Sempre fui mais ligado ao Papai Noel do que a Jesus. Isso é uma coisa ruim de se dizer – e depois de publicado encerram minhas chances de disputar qualquer eleição.
Quando eu era criança (e lá se vão mais de 30 anos), o Natal começava com as contagens regressivas do SBT. Tinha uma propaganda que me avisava: “faltam tantos dias para o Natal…” Era um truque comercial que nos enchia de ansiedade e que transformava o dezembro em uma longa estrada. No meio do caminho, ainda exibiam Rudolph – A Rena do Nariz Vermelho.
Logo chegava o dia da minha mãe montar a árvore. A gente pegava uma caixa, que ficava em uma prateleira alta do armário, e realizava a contagem das bolas que haviam quebrado. Invariavelmente, comprávamos algum enfeite novo.
O presépio era mais simples, uma manjedoura, uma ovelha e acho que Maria e José. Como já disse, nunca consegui me conectar de verdade com aquela cena. Tinha algo de angustiante ali. Ainda tem, acho.

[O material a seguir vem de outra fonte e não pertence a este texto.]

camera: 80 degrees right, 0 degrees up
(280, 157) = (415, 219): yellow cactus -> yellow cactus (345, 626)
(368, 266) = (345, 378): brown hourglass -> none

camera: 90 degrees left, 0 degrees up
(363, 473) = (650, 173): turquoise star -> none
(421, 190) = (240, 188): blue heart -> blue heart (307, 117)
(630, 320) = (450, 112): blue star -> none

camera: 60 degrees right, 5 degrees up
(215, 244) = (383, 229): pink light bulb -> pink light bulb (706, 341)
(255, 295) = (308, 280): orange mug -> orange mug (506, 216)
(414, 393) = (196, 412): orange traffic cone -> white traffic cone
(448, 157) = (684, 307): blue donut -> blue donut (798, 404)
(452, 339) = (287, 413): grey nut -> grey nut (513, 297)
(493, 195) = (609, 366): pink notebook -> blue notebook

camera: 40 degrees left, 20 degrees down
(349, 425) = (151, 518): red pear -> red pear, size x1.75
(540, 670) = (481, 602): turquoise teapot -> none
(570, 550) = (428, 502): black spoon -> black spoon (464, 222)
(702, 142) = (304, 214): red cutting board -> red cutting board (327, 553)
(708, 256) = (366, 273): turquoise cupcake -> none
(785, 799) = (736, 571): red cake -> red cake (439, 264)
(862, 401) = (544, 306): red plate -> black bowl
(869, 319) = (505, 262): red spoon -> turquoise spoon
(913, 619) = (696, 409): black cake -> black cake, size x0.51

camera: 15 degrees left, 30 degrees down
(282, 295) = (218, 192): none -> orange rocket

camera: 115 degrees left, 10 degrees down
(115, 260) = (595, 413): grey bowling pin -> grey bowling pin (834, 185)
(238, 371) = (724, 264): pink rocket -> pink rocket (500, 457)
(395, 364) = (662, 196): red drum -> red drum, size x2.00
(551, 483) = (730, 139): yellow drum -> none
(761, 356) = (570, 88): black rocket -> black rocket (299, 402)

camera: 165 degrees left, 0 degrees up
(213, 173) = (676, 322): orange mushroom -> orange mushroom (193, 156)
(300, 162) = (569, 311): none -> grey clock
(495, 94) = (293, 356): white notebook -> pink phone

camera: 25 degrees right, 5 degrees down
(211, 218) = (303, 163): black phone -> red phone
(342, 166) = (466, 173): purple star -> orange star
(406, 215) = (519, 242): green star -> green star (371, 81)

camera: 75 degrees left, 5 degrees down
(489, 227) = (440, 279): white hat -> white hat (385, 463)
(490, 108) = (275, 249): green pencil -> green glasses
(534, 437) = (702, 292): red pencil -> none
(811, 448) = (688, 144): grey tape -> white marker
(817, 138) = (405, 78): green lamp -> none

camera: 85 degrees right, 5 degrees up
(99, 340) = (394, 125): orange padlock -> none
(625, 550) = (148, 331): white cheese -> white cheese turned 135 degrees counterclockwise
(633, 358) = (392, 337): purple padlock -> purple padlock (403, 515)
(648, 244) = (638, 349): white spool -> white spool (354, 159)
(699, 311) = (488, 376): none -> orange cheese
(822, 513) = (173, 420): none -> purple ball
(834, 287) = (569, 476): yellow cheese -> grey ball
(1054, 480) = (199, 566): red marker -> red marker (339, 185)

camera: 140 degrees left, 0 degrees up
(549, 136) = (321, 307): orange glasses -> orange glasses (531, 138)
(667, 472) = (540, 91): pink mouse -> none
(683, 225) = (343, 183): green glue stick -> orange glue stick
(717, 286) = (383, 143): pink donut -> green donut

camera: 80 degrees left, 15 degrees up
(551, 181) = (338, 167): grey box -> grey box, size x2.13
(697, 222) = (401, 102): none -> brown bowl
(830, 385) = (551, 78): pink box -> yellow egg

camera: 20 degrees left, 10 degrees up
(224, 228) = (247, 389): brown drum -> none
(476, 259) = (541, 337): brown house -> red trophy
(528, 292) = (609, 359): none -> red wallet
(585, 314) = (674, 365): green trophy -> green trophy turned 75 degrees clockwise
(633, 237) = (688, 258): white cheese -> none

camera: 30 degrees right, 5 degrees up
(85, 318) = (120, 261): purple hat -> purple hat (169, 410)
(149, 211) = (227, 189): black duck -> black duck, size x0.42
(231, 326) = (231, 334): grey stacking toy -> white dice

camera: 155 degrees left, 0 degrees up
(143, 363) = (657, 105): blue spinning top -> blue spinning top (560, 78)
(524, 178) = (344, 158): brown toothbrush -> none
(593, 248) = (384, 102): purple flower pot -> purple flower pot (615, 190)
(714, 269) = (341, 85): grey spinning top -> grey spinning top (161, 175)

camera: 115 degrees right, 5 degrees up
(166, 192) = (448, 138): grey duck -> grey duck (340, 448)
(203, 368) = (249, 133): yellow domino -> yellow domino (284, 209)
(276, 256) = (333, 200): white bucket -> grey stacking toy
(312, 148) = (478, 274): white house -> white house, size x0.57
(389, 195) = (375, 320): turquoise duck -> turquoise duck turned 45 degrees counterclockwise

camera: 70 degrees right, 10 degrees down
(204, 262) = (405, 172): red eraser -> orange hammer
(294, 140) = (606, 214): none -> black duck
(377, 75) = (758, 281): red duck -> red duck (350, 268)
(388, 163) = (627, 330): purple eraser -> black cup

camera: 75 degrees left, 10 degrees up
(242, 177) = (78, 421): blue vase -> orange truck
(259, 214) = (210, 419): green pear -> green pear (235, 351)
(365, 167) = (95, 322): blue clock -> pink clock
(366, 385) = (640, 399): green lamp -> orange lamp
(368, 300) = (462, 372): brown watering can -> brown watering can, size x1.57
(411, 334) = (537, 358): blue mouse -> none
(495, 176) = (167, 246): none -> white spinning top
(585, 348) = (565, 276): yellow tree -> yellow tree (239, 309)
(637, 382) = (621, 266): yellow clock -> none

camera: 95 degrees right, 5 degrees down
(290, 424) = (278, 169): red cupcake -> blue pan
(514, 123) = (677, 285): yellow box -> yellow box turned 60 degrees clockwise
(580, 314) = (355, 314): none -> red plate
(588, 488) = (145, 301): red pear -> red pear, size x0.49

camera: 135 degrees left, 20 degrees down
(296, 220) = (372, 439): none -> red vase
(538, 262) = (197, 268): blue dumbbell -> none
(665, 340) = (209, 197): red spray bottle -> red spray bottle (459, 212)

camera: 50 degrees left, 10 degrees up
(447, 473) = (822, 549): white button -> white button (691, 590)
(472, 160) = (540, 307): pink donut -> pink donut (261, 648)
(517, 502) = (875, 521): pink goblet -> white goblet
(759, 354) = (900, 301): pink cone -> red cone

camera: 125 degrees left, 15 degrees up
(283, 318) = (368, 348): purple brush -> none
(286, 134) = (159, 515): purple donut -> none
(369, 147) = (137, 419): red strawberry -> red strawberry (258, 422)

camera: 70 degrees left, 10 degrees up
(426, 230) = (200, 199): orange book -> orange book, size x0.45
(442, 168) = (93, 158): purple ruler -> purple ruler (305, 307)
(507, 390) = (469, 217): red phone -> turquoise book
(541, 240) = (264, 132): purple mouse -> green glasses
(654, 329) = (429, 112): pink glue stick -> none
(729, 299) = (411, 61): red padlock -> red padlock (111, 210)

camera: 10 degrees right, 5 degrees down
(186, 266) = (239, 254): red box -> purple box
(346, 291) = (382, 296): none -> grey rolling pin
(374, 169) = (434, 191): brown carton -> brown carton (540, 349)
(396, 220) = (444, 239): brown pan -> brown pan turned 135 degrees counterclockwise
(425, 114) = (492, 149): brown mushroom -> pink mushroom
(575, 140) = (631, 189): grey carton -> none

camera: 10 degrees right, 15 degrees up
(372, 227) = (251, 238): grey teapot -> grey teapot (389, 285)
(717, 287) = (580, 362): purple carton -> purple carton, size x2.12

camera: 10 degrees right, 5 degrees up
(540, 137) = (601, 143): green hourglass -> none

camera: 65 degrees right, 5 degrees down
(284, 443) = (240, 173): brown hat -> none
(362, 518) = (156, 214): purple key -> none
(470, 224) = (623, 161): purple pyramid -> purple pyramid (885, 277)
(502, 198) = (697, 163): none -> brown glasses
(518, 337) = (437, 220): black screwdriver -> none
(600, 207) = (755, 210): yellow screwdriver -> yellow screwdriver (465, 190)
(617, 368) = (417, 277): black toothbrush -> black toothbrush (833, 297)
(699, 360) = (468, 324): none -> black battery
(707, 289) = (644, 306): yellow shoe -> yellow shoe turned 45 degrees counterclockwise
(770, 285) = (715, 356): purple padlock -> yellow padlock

Eu era uma criança consumista. Gostava de ver os presentes debaixo da árvore. O caráter religioso eu deixava para os mais velhos.
A mesa foi sempre farta. Casquinha de siri e pernil ainda me dão água na boca. Nunca teve muita uva passa no arroz. E uma boa lembrança é a do meu pai me ajudando com as nozes (tirando as cascas).
Teve ano em que minha irmã e prima se apresentaram dançando para a família (músicas da Xuxa). Eu mesmo fiz uns shows de mágica durante alguns natais.
Meu pai e minha avó se revezavam no papel de interpretar Papai Noel. Não ganhariam o Oscar, mas era bonito de se ver. Mesmo depois de superar a crença em Noel, achava divertido ver os dois naquele esforço de ludibriar os novinhos da família. De fundo, o disco da Simone ou do Padre Marcelo.
Ganhava meias da avó. Às vezes, um dinheirinho. Já ganhei bicicleta, videogame e todos os clássicos dos anos 80. Depois de velho, claro, bateu aquela culpa bem classe média. Deve ter sido um sacrifício familiar manter aquele padrão natalino por tantos anos. Fora isso, tinha toda a vida que eu ainda não conhecia. As crianças sem Natal, os meninos sem bicicleta, videogame ou casquinha de siri.
Não tem jeito, a vida real é mesmo um c*.
E eu ainda curto me iludir um pouco.